Babur wrote in his memoirs about his victory:
After the battle, Babur occupied Delhi, Gwalior and Agra, took the throne of Lodi, and laid the foundation for the eventual rise of Mughal rule in India. However, before he became North India's ruler, he had to fend off challengers, such as Rana Sanga.
Many of Babur's men allegedly wanted to leave India due to its harsh climate, but Babur motivated them to stay and expand his empire. Many of his retainers returned to Kabul including his close friend Khwaja Kalan.
Battle of Khanwa
thumb|upright|Babur encounters the Jain Colossal at the Urvahi valley in Gwalior in 1527. He ordered them to be destroyed"Gwalior Fort: Rock Sculptures", A Cunningham, Archaeological Survey of India, pp. 364–70
The Battle of Khanwa was fought between Babur and the Rajput ruler of Mewar, Rana Sanga on 16 March 1527. Rana Sanga wanted to overthrow Babur, whom he considered to be a foreigner ruling in India, and also to extend the Rajput territories by annexing Delhi and Agra. He was supported by a mixed group of Afghan chiefs composed of former Lodi loyalists and local warlords. Upon receiving news of Rana Sangha's advance towards Agra, Babur after annexing Gwalior and Bayana took a defensive position at Khanwa (currently in the Indian state of Rajasthan), from where he hoped to launch a counterattack later. According to K. V. Krishna Rao, Babur won the battle because of his "superior generalship" and modern tactics; the battle was one of the first in India that featured cannons and muskets. Rao also notes that Rana Sanga faced "treachery" when the Hindu chief Silhadi joined Babur's army with a garrison of 6,000 soldiers.
On the eve of the battle, with his troops unsettled by an astrologer's prophecy of defeat, Babur recast the campaign in religious terms. He denounced Rana Sanga as a kafir (infidel), proclaimed the coming fight a jihad, and in a public ceremony renounced wine for good, ordering his gold and silver drinking vessels broken up and the fragments distributed to the poor. The decree issued for the occasion, drafted by his secretary Shaikh Zain, likened the smashing of the wine vessels to the breaking of idols, and after the victory Babur assumed the title of ghazi and composed a verse celebrating his triumph over the unbelievers. As at Panipat, his field guns were arranged behind a screen of linked carts; the Ottoman gunner Mustafa Rumi commanded the culverins whose fire helped break the Rajput cavalry charges.
Battle of Chanderi
The Battle of Chanderi took place the year after the Battle of Khanwa. On receiving news that Rana Sanga had made preparations to renew the conflict with him, Babur decided to isolate the Rana by defeating one of his staunchest allies, Medini Rai, who was the ruler of Malwa.

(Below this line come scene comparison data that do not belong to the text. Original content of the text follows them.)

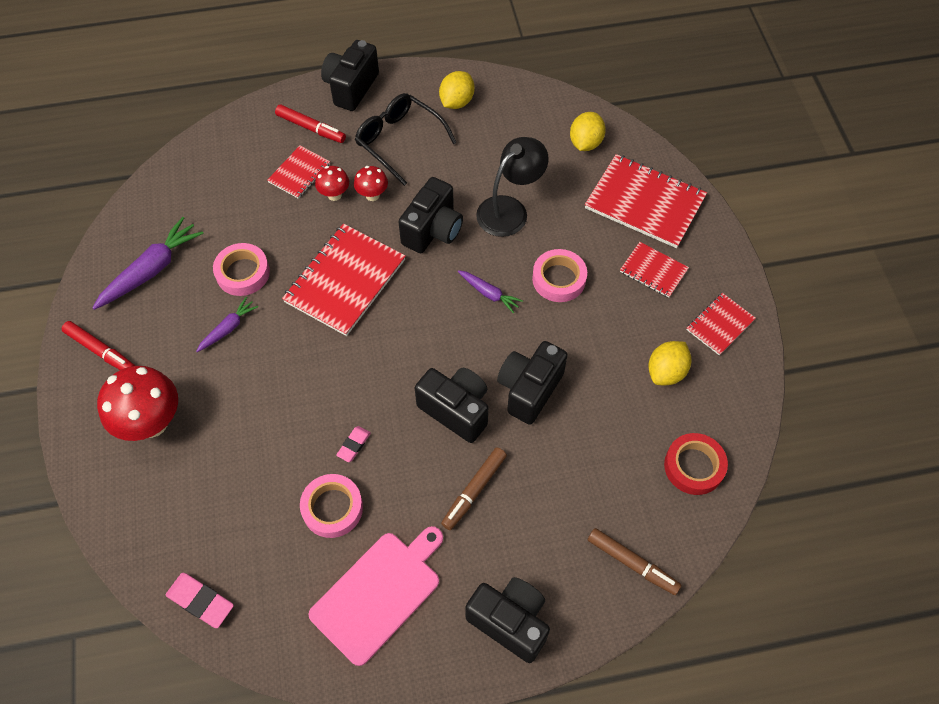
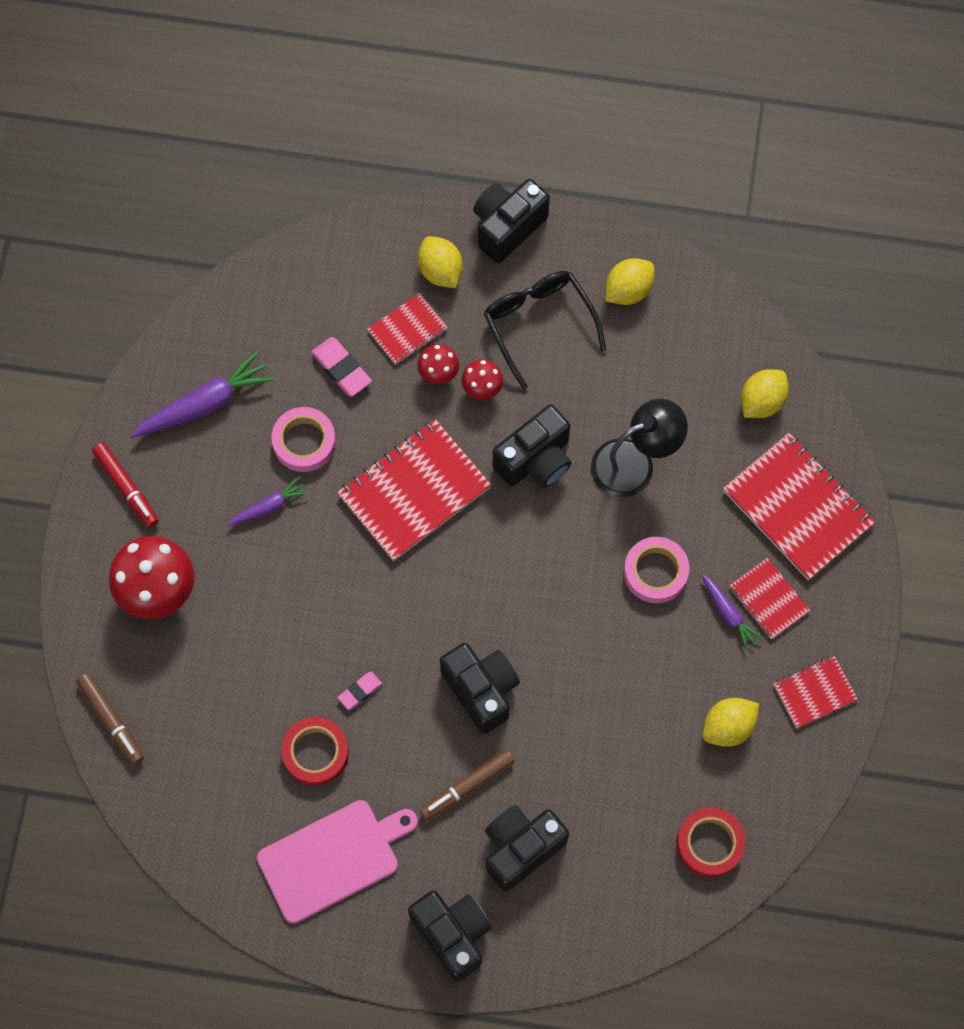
camera: 20 degrees right, 10 degrees up
(200, 601) = (157, 803): pink eraser -> pink eraser (341, 369)
(311, 128) = (440, 271): red marker -> yellow lemon
(332, 508) = (315, 752): pink tape -> red tape
(489, 293) = (569, 563): purple carrot -> purple carrot (728, 614)
(529, 389) = (569, 694): black camera -> black camera (521, 848)
(632, 564) = (599, 922): brown marker -> brown marker (111, 720)

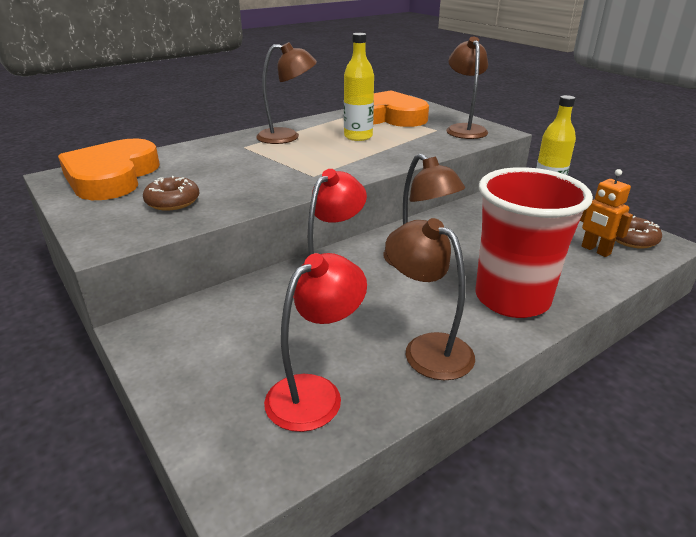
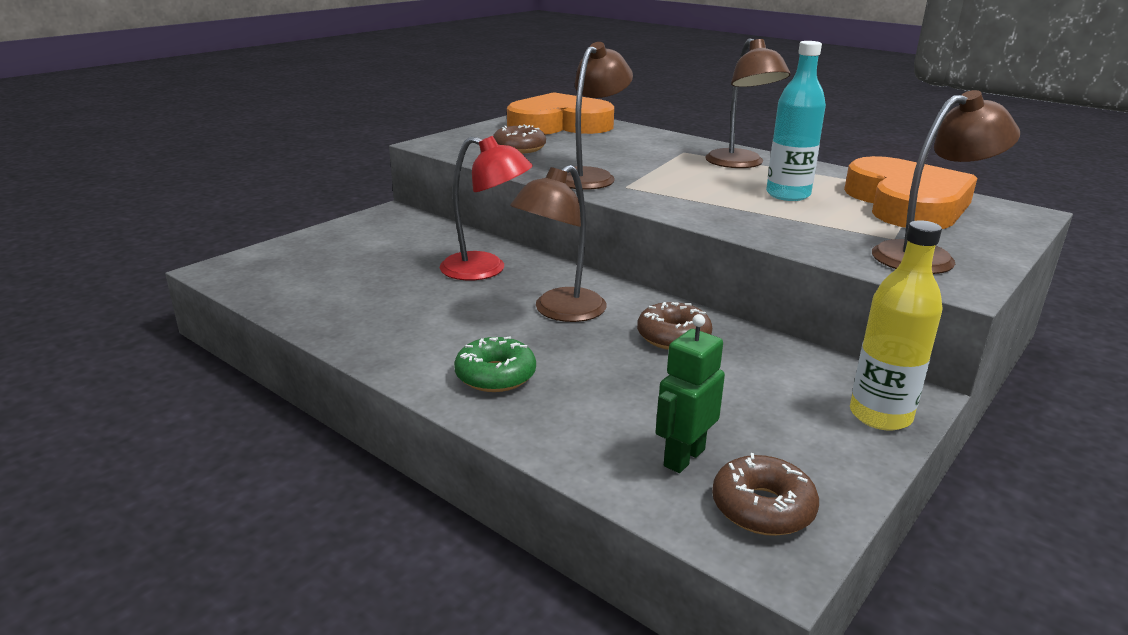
camera: 75 degrees right, 5 degrees down
(315, 393) = (314, 283): red lamp -> none
(358, 137) = (788, 195): yellow bottle -> turquoise bottle
(427, 349) = (381, 326): brown lamp -> brown lamp (590, 176)
(461, 229) = (673, 337): none -> brown donut
(512, 299) = (495, 375): red cup -> green donut
(595, 250) = (683, 457): orange robot -> green robot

Upon reaching Chanderi, on 20 January 1528, Babur offered Shamsabad to Medini Rai in exchange for Chanderi as a peace overture, but the offer was rejected. The outer fortress of Chanderi was taken by Babur's army at night, and the next morning the upper fort was captured. Babur himself expressed surprise that the upper fort had fallen within an hour of the final assault. Seeing no hope of victory, Medini Rai organized a jauhar, during which women and children within the fortress immolated themselves. A small number of soldiers also collected in Medini Rai's house and killed each other in collective suicide. This sacrifice does not seem to have impressed Babur, who did not express a word of admiration for the enemy in his autobiography.
Battle of Ghaghra
By 1529, most of the major oppositions in Hindustan had either been defeated or forced into submission. Babur turned his attention to consolidating control over the eastern Gangetic plain by eliminating the remaining Afghan Lodi loyalists and pursuing the traitors Biban and Bayezid. In the spring of 1529, Babur marched down the Ganges to engage the eastern Afghan Confederacy under Sultan Mahmud Lodi and the Sultanate of Bengal under Sultan Nusrat Shah.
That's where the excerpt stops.